Get the hell out of my way!!! screamed the tiny woman hunched over the wheel of the ’76 Cadillac Fleetwood Brougham, her 1960’s beehive, almost touching the headliner, gave her the appearance of being taller than the 5’2″ showing on her driver’s license.
Peeling out of the palmetto lined gravel parking lot like the proverbial bat out of hell, the crystal blue firemist metallic relic of a sedan left a comet tail of dust behind it thicker than LA smog rising so quickly, the driver could barely spot the sign for the 7 Star Convenience Store in her rear view mirror, her focus intent on the road ahead and getting home as quickly as possible.
Myra was making her Wednesday afternoon trip to the “scary store”, (a local nickname for the 7 Star, it wasn’t really scary, well, maybe just a little) for the usual cigarettes, beer and lotto ticket and had just pulled up when she got a text from her neighbor Delores –
“Get home quick Myra, I think someone’s breaking into your house!”
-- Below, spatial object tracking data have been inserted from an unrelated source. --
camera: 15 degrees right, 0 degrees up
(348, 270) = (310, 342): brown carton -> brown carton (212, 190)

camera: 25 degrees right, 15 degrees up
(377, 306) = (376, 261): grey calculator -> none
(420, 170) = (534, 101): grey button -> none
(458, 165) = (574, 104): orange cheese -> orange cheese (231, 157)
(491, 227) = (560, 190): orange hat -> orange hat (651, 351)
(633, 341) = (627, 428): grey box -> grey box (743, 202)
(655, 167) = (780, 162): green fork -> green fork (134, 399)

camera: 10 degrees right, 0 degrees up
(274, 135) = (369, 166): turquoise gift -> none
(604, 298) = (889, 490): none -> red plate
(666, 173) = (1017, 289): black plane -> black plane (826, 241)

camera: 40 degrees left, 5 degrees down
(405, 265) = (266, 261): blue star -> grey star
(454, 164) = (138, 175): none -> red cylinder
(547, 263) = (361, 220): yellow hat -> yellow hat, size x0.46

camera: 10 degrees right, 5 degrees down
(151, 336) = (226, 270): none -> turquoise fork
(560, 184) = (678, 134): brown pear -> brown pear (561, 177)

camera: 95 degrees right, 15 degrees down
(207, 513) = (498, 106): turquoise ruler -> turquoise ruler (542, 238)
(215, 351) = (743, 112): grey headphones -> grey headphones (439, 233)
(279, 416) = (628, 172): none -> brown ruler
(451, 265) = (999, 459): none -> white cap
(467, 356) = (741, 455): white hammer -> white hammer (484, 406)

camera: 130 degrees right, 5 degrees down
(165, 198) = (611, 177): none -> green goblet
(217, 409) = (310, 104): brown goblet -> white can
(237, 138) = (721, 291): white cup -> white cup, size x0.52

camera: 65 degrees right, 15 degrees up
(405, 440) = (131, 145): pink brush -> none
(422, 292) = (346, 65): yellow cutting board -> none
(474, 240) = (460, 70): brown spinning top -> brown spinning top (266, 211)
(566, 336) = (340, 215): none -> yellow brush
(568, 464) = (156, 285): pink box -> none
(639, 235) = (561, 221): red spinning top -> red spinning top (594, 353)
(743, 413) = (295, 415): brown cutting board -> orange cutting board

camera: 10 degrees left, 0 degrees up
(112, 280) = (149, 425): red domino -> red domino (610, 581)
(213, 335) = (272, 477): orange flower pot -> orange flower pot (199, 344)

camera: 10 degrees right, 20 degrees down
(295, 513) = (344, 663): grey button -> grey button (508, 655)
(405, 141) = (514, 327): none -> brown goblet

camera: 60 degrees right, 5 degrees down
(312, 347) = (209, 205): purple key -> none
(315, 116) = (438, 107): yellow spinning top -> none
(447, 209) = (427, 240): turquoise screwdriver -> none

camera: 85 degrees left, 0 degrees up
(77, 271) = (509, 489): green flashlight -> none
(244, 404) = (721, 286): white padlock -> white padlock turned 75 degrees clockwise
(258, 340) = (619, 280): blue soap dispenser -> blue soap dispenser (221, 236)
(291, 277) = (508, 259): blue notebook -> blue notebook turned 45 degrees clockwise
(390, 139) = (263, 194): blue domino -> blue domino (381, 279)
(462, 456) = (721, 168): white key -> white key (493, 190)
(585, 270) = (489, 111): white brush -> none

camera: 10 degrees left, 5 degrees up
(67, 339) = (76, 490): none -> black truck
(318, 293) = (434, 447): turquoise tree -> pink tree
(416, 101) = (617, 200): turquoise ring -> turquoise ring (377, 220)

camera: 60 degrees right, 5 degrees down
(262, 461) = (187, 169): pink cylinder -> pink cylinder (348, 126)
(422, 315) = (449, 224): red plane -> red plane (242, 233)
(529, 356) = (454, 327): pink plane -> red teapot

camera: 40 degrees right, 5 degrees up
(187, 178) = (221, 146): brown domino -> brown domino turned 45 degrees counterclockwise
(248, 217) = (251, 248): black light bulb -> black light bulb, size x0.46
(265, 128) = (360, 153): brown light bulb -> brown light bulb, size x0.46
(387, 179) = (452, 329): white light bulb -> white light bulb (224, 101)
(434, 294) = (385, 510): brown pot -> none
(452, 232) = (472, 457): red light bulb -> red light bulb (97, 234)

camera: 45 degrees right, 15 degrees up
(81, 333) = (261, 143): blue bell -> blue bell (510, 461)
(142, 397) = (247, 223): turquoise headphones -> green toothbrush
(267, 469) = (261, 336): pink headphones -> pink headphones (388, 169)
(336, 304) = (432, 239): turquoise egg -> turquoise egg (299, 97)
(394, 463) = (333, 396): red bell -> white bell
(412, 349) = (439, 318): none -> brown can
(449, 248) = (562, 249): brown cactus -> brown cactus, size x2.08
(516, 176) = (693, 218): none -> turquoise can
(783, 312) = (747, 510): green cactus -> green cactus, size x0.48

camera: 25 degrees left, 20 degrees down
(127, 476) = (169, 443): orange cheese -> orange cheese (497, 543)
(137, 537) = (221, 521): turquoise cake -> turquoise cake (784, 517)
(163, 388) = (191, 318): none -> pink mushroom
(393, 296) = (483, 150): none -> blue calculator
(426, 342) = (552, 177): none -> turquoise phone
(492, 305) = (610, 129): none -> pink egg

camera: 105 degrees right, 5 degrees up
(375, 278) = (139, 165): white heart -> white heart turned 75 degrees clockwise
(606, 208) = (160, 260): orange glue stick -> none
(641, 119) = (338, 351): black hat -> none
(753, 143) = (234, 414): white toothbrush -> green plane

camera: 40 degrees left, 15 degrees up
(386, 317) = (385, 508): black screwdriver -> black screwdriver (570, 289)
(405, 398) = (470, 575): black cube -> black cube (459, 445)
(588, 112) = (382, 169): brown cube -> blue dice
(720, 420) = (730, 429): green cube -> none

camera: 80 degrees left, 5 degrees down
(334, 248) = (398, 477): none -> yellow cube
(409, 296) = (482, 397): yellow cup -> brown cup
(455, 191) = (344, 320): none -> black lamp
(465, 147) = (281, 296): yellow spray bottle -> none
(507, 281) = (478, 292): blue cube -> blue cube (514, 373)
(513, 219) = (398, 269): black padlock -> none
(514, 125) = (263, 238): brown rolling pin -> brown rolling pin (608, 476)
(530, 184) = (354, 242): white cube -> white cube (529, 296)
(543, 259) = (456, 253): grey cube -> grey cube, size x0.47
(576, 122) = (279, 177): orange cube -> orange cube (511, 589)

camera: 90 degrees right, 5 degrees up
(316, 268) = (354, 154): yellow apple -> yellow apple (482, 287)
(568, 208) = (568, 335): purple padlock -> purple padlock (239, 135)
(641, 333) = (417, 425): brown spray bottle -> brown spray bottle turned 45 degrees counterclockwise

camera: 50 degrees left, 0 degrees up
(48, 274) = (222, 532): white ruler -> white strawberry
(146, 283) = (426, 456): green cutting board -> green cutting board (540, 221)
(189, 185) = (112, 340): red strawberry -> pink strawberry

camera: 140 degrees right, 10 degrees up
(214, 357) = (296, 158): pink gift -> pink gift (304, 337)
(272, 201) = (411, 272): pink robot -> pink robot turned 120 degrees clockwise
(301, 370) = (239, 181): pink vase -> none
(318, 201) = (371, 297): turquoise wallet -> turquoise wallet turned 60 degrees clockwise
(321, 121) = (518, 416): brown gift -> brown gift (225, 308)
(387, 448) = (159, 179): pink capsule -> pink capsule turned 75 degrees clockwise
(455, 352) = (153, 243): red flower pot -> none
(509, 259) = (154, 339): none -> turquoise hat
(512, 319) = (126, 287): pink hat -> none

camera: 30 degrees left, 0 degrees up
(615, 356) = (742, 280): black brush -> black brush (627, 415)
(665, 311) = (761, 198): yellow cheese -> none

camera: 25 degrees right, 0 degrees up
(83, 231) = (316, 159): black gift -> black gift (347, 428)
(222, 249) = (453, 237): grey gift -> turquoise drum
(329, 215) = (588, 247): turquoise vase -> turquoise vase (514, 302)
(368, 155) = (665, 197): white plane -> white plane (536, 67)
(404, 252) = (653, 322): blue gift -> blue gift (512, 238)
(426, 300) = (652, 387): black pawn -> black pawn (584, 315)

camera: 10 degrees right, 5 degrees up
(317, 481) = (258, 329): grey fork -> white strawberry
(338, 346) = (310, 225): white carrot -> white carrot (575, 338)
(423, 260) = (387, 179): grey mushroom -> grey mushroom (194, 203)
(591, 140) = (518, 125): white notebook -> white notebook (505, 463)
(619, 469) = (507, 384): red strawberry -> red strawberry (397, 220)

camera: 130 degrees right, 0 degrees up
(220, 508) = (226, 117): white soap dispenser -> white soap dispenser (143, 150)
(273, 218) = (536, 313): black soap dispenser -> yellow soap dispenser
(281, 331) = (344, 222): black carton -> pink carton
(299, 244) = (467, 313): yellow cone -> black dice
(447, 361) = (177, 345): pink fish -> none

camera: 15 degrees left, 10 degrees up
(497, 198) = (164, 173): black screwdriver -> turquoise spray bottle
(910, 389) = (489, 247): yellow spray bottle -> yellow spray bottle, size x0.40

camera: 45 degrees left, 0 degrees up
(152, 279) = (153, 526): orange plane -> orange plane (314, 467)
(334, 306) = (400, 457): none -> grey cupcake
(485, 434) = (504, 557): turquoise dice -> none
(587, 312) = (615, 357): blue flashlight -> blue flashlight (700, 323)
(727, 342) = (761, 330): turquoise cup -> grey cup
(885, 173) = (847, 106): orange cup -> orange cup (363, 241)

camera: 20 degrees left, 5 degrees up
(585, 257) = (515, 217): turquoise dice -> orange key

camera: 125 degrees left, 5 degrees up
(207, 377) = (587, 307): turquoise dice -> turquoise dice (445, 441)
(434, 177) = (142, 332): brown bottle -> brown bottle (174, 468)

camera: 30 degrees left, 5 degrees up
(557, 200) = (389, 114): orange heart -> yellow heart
Just what I need today, of all days…someone breaking into my house on my birthday?!
Myra made no effort to be quiet, screeching tires on the driveway, she pulled right up to the front door of the yellow stucco cottage with green trimmed windows; fueled by anger and a little fear, she jumped out of the car and ran straight through the front door and into her living room not knowing what to expect and was shocked to see a room full of people shouting “Surprise! Happy Birthday!”
Subsiding slowly, shock gave way to relief and as Myra, still somewhat stunned, searched the smiling faces, she found the one she knew was responsible…”Delores, kind friend, I know you meant well, but you damned near gave me a heart attack”!